Parque Nacional de Doñana
⓿❽❺   Gerade war es wieder soweit. Während der Pfingstwoche fanden sich über eine Million Menschen in El Rocío ein. Das kleine Dorf, nahe der Atlantikküste, zählt durchs Jahr etwa 800 Einwohner. Die Romería, dieser aussergewöhnliche Anlass mit Pferden, Flamenco, der Marienprozession und viel Vino de Jeréz ist ausserhalb Andalusiens gar nicht so sehr bekannt.

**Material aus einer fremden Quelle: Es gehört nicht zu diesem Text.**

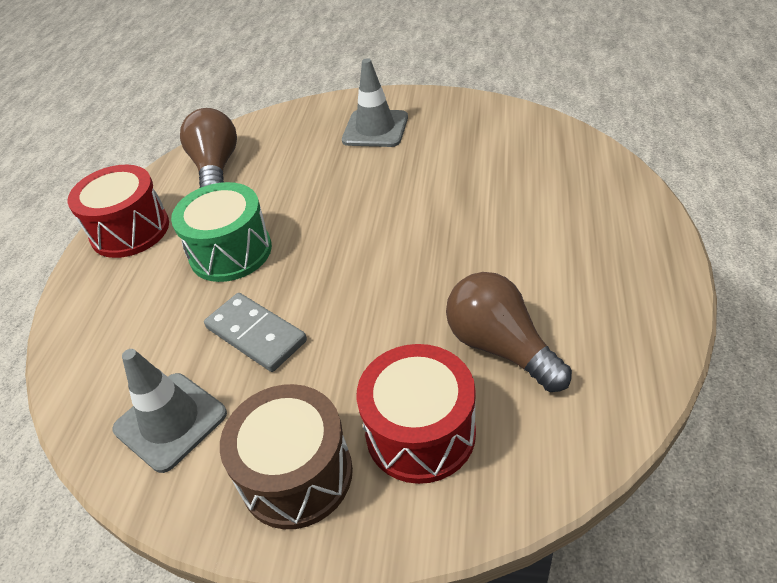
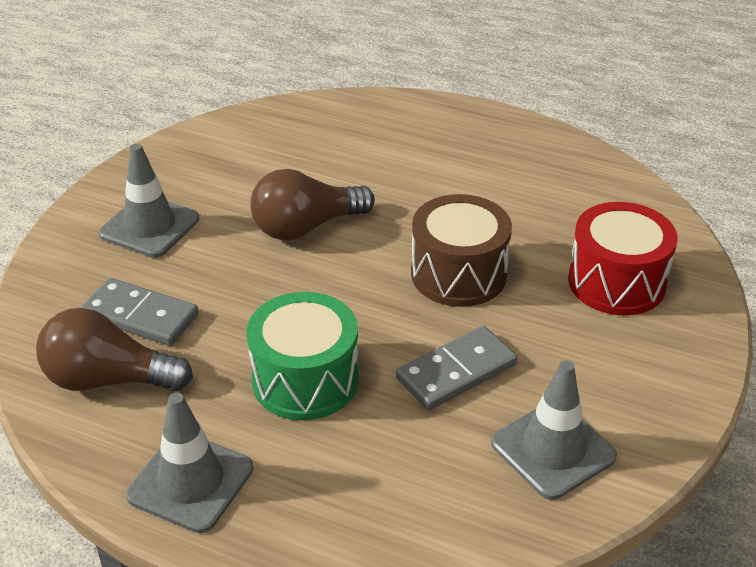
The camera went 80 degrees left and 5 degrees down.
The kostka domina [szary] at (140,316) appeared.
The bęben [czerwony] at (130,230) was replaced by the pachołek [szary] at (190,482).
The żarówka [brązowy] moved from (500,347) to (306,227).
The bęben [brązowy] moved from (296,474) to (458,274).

Die Legende besagt, dass im 13. Jahrhundert ein Ritter des katholischen Königs, auf dem Weg zu den Kämpfen gegen die arabische Herrschaft in Cadíz, an einem frühen Morgen in einem Baumstrunk eine Marienfigur fand. Cadíz fiel bald darauf in die Hände der Katholiken. König Alfons X (1221-1284) schrieb den Sieg dieser Marienfigur zu und spendete dem Dorf eine Kirche. Das Dorf wurde zu Ehren dieser Madonna El Rocío benannt, was auf Deutsch “Morgentau” bedeutet.

Ermita del Rocío
Die Madonna erhielt viele schöne Übernamen und musste auch für viele Wunder, glückliche Momente und überstandene Krisen herhalten. Über die Jahrhunderte hat sich eine immense Pilgerbewegung entwickelt, nicht zuletzt auch dank den Gitanos, den Romas, die das Dorf mit der Madonna ebenfalls zu ihrem Wallfahrtsort erklärten. So wird das El Rocío seit 1758 jedes Jahr in der Pfingstwoche von Heute 125 Bruderschaften mit Pferd und blumengeschmückten Planwagen richtiggehend überflutet. Übernachtet wird unter offenem Himmel oder in Zelten, und gekocht wird am Lagerfeuer. Es wird gebetet, getanzt, gegessen, getrunken und der Madonna gehuldigt, die am Pfingstmontag auf dem offenen, reich geschmückten Wagen aus der Kirche getragen wird, damit möglichst viele Menschen sie berühren können. Selten wird religiöse Feier und ausgelassenes Volksfest so vereint gefeiert wie in El Rocío.

Trommler in El Rocío
Wir besuchen El Rocío nicht in der Pfingstwoche. Ausserhalb der gigantischen Festivitäten wirkt es sehr verschlafen. Das Auto stellen wir am Dorfrand ab, denn die Wege im Zentrum sind auch jetzt nicht mit einem Teerbelag überzogen, sondern grosszügig mit Sand bedeckt. Am Dorfrand, der an den Nationalpark Coto de Doñana grenzt, weiden einige Pferde, und wir wähnen uns wischen einer Texas-Ranch und der französischen Camargue. Auf dem Spaziergang fällt die Statue eines Trommlers auf. Der Gemeindearbeiter klärt mich auf: die kleinen Dörfer in der Umgebung haben nicht alle einen eigenen Priester. Zu früheren Zeiten eilte der Trommler dem Priester voraus, um die Leute buchstäblich zusammen zu trommeln und ihnen zu verstehen zu geben, dass in der Kirche bald die Messe beginnt.